Miguel Cervantes on Returning to Broadway 5 Months After Daughter's Death: It's 'Upside Down'

On October 12, life for Hamilton actor Miguel Cervantes and his wife Kelly changed irrevocably when their young daughter Adelaide — who had spent nearly her entire life battling seizures — died just days before her fourth birthday.

Her parents found themselves thrust into the unfathomable grief that comes from losing a child too soon. But then the phone rang, calling Miguel back to Broadway.

“The call came just four days after Adelaide’s passing,” Miguel, 43, tells PEOPLE exclusively. The actor will return to Broadway to play the title role in Hamilton full-time starting March 4. “We are not overly religious people, but the timing was almost unbelievable.”

“Grief changes you, but there was never a doubt he would accept the job,” adds Kelly, 37, who was there in the crowd as her husband performed the role of Alexander Hamilton for the last time in Chicago back on Jan. 5. “He just had to take it.”

And while Miguel agrees that the chance to get back on the Broadway stage is an opportunity of a lifetime, it has not been easy as he and Kelly continue to grow accustomed to a world without Adelaide in it.

“It’s so weird to be here back on this stage,” admits Miguel, who played the role originated by Lin-Manuel Miranda as an alternate in the Broadway cast before heading off to lead the Chicago cast in September of 2016. “I got here on Monday and kind of felt upside down, you know?  It’s all very familiar, but it didn’t quite feel like it did before.”

He pauses for a moment as he grows emotional.

“I guess its another reminder of how different life will be and how different life is now,” he says. “I went and stopped by our old house [in New Jersey] and was flooded with memories of our old life and who we were when we were here last. But that was three and a half years ago, and much happened in those three and a half years.”

Not only did the couple experience the birth and death of Adelaide, but they also experienced the love of the Windy City, a city that comforted the couple as they dealt with the unimaginable.

“Even though doing Hamilton on Broadway is going to be an amazing experience, nothing will ever compare to what our experience was with Hamilton in Chicago,” says Kelly, who has long worked alongside Miguel to raise awareness and funds for the Chicago-based Citizens United for Research in Epilepsy (CURE). “The way that city embraced us and gave us a platform was just incredible.”

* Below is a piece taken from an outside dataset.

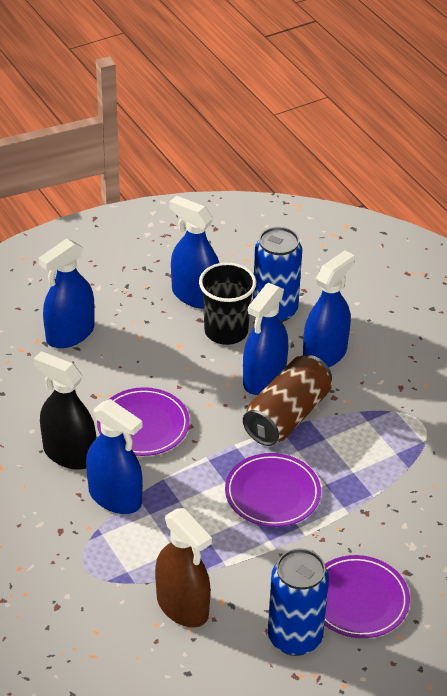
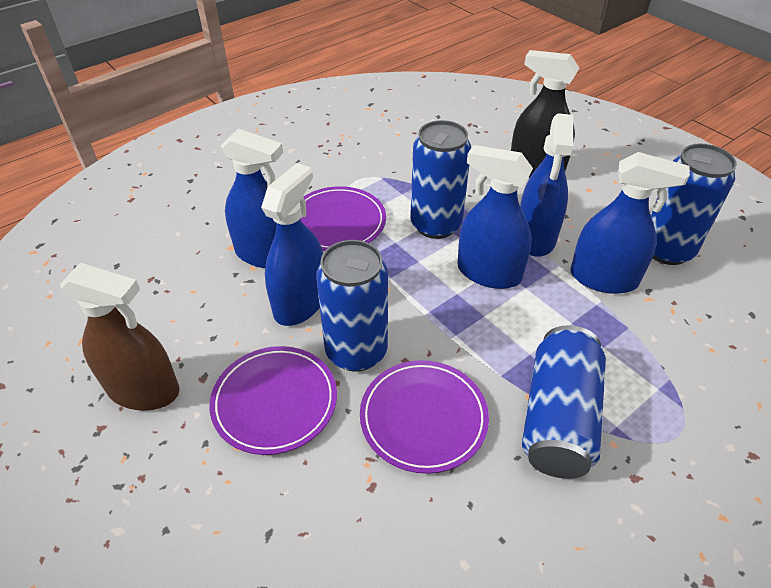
black cup: 1 -> 0
blue can: 2 -> 4
brown can: 1 -> 0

But as they say, the show must go on.

For now, Kelly and the couple’s son Jackson, 7, will stay in Chicago as he finishes off the school year, while Miguel takes his place on the stage on Broadway.

“I’m pretty sure I’m going to have a rougher time because they still have each other and I’m alone,” says Miguel, tearfully. “I’m struggling out here. But we will be OK. My wife is a superhero and my son is a rock star and we are going to be fine and we are going to get through this.”

And yes, little Jackson has long-reached rock star status, taking on what has been an emotional roller coaster and finding a way of being a source of his strength for his parents.

“He is always there trying to lift us up,” Kelly says. “I’m sort of amazed by him. I don’t know how we got so lucky to have such wonderful children.”

“I don’t know how to explain it, but he can understand so much,” adds Miguel. “I mean, he has good days and bad days, but for a 7-year-old to have to deal with so much emotion and so many changes and emotional changes.”

“We are not singular in what we are dealing with,” he adds, “but I watch him rebound and how he remains strong. It’s just miraculous to see.”

Armed with the strength of Jackson and other family, friends and fans, Kelly and Miguel have made the conscious decision to simply take it all one day at a time.

“It energizes both of us that we will now have the opportunity to share Adelaide and her story with all of these people in New York,” asserts Kelly. “They might not have met her, but they will feel her energy through us. There is a whole city of people who can benefit from that and I’m excited to share her and her memory and all the lessons she taught us.”

Miguel adds, “Adelaide will color everything we do from this point forward. Her story and her struggles will have an unbelievable effect on who we are and how we see the world and how we move through space. We will always have her life in our life. Now it’s about how we use that experience to go out and change the world. That’s how she will live on and how her story will continue.”